Skip to main content

Module nibble_trie

Module nibble_trie 

Source
Expand description

Nibble Trie — a fixed-fanout radix trie indexed by nibbles (half-bytes).

Each node has 16 child slots (one per nibble value 0–15), addressed by direct indexing rather than binary search or SIMD. This trades space for simplicity and lookup speed: no comparison loops, no branch misprediction on the child search path.

§Terminal Nodes

Keys that are prefixes of other keys (e.g. “ab” in {“ab”, “abc”}) are represented by a terminal flag on the node where the key ends, rather than a null-byte leaf child. This eliminates null terminators, allows 0x00 bytes in keys, and makes get() accept plain &[u8].

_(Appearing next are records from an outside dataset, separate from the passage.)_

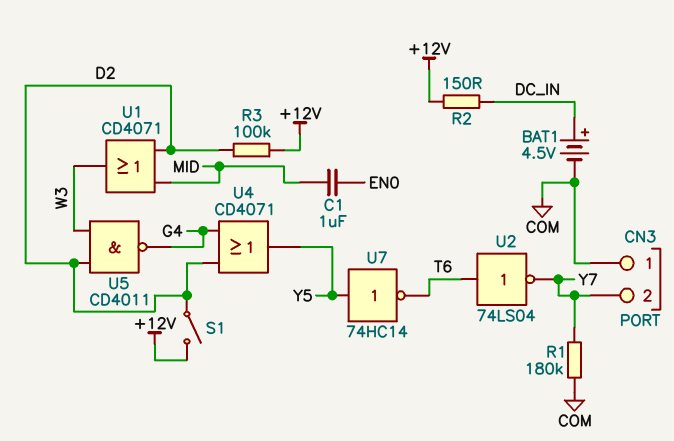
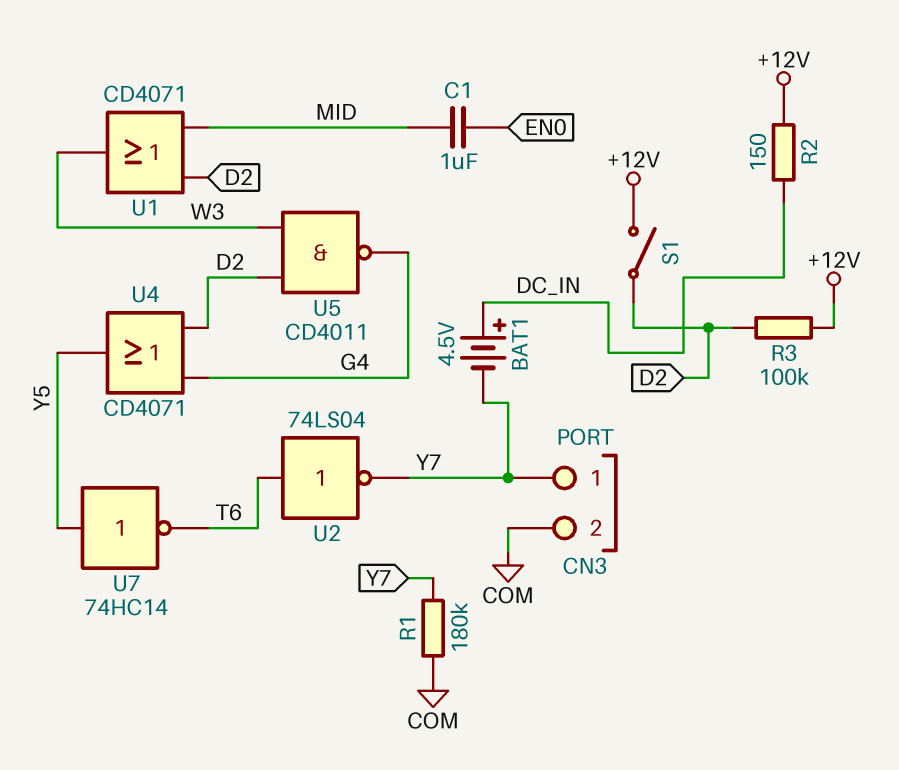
BAT1: 4.5V (plus DC_IN, minus COM) -> 4.5V (plus DC_IN, minus Y7)
CN3 pin 1: COM -> Y7
CN3 pin 2: Y7 -> COM

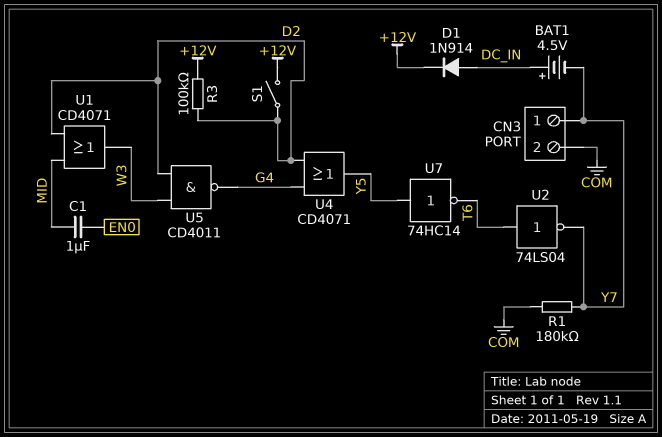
D1: none -> diode 1N914 (A DC_IN, K +12V)
R2: 150 (+12V, DC_IN) -> none

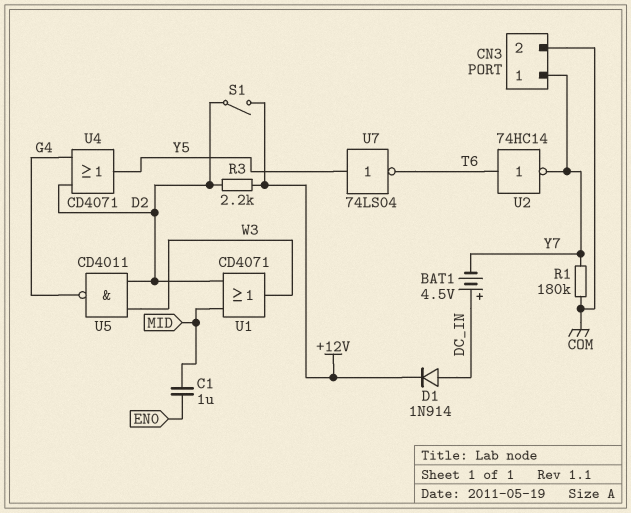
R3: 100k (+12V, D2) -> 2.2k (+12V, D2)
U2: NOT 74LS04 (in T6, out Y7) -> NOT 74HC14 (in T6, out Y7)
U7: NOT 74HC14 (in Y5, out T6) -> NOT 74LS04 (in Y5, out T6)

§Empty-slot encoding (OptNz)

Child slots and the leaf field use OptNz<PTR> — a #[repr(transparent)] newtype over PTR where the value 0 means “empty” and any nonzero value is a real arena index or key index. [OptNz<PTR>; 16] is layout-identical to [PTR; 16], so the SIMD children_mask path is reused via a single repr(transparent) pointer cast. Real arena child addresses are >= 1 (the root at arena[0] is never a child target) and real key indices are >= 1 (index[0] is a dummy entry), so 0 is free as the sentinel.

§Key Index Encoding

Real keys start at index 1 (index 0 is the dummy entry pointing at buf[0], an unused byte). values[i] corresponds to index[i+1] (i.e. key index ki maps to values[ki - 1]).

Structs§

Cursor
Public iteration cursor over a NibbleTrie: a linear scan of the sparse index, skipping None gaps. This is correct because the index is kept sorted by invariant — occupied slots appear in non-decreasing key order (enforced by the Stage B shift-and-bump insert, and checked by the invariant-oracle tests).
CursorMut
Mutable counterpart to Cursor: a linear scan of the sparse index that lends out &mut T borrows over the stored values.
NibbleTrie
Range
Ascending iterator over a half-open key interval of a NibbleTrie, yielding (K::Borrowed<'a>, &'a T) with no allocation.

Traits§

TrieIndex
Trait for types used as arena/key indices and prefix lengths in NibbleTrie.

Type Aliases§

Slot
One slot of the sparse index: the buf offset (>= 1; buf[0] is the dummy byte), the key length, and the value inline. None slots are gaps.